The experimental results presented in the paper are quite compelling with respect to both quantization error and inference speed:

• Quantization Accuracy: When applying W4A4 quantization on the LLaMA-3-70B model, FlatQuant achieves an accuracy drop of less than 1%, which is particularly noteworthy given the high sensitivity of LLMs to quantization errors. This performance exceeds that of comparable methods such as SpinQuant by a margin of 7.5%.
• Zero-Shot QA: The method also shows strong performance on zero-shot tasks across various QA benchmarks (ARC-Challenge, LAMBADA, etc.), reducing the gap between quantized models and FP16 baselines.

Inference Latency Improvements

• Prefill and Decoding Speed: By fusing operations into a unified kernel, FlatQuant drastically reduces the latency overhead often incurred by pre-quantization transformations. Specifically, it reduces the additional runtime from 0.26x (as noted for QuaRot) to just 0.07x, resulting in up to a 2.3× speedup in prefill and a 1.7× speedup in decoding.
• Memory Efficiency: The use of Kronecker decomposition plays a significant role in lowering both computational and memory requirements, making the method viable for deployment in resource-constrained environments.

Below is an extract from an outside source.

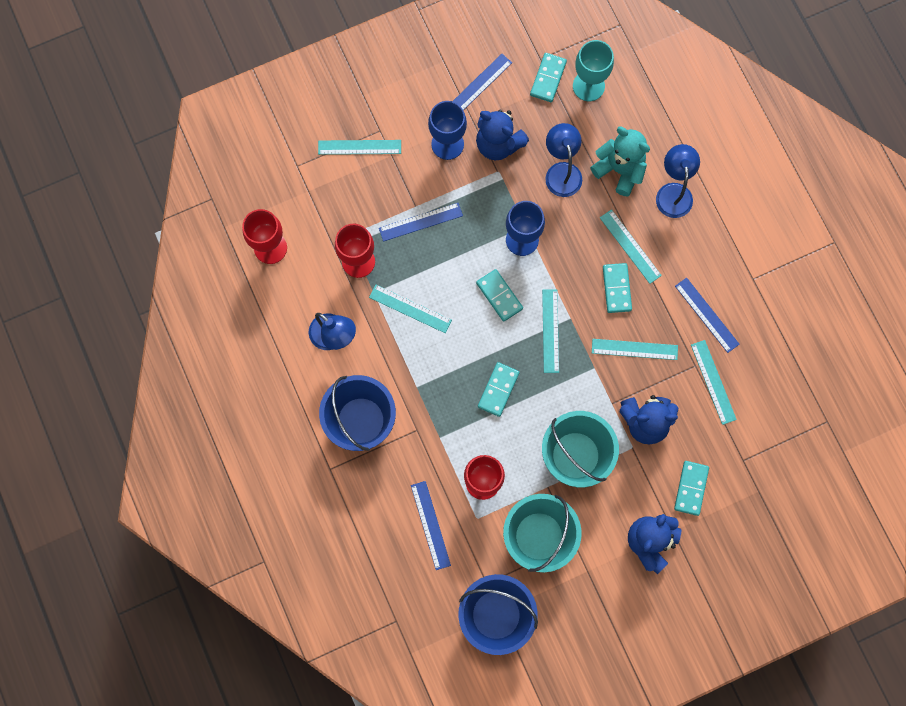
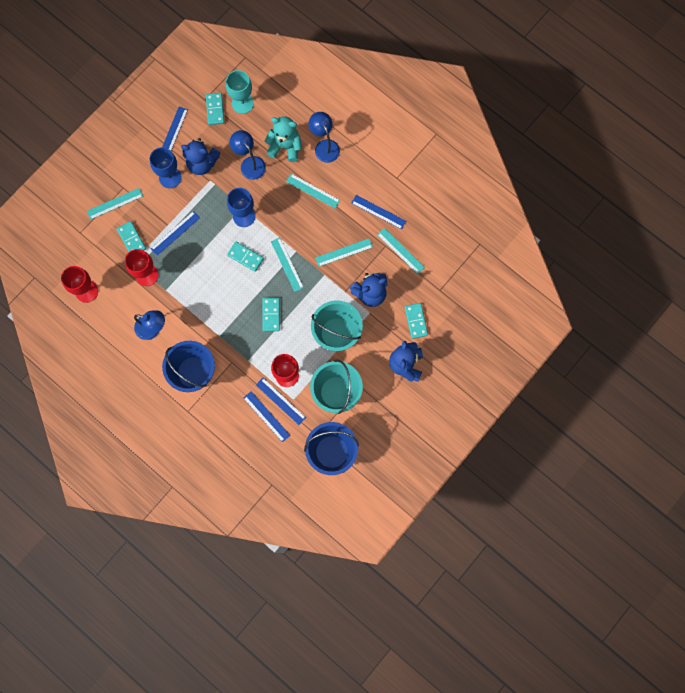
camera: 25 degrees left, 0 degrees up
(410, 308) = (193, 289): turquoise ruler -> none
(458, 513) = (280, 401): none -> blue ruler
(617, 288) = (316, 220): turquoise domino -> turquoise domino (131, 239)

Discussion and Implications

The FlatQuant approach underlines the importance of “flatness” in quantization strategies. By directly targeting and reducing the steepness of weight and activation distributions, the method facilitates more effective quantization even in low-bit regimes (e.g., W4A4). The framework’s reliance on learnable affine transformations, efficient matrix decompositions, and fused kernel operations renders it not only effective in terms of accuracy preservation but also highly efficient for practical deployment.

Strong numerical results reinforce the practicality of the approach—particularly the sub-1% accuracy drop in aggressive quantization scenarios, combined with notable speedups in inference—making it well-suited for real-world applications where both performance and latency are critical trade-offs.

Furthermore, the methodology is versatile enough to be extended to other quantization settings (e.g., weight-only quantization and KV cache quantization) with minimal performance degradation. For practitioners, these characteristics could lead to significant improvements in deploying LLMs on limited hardware without sacrificing model responsiveness or accuracy.

Conclusion

FlatQuant presents a sophisticated and highly practical framework for LLM quantization that directly tackles the challenge of outlier-induced quantization errors by enforcing flat distributions through learned affine transformations. Its incorporation of Kronecker decomposition minimizes overhead, while the use of fused kernels ensures negligible latency impact. The method sets a new benchmark in low-bit quantization for LLMs, making it an attractive option for both academic research and real-world deployment scenarios where inference speed and model accuracy are paramount.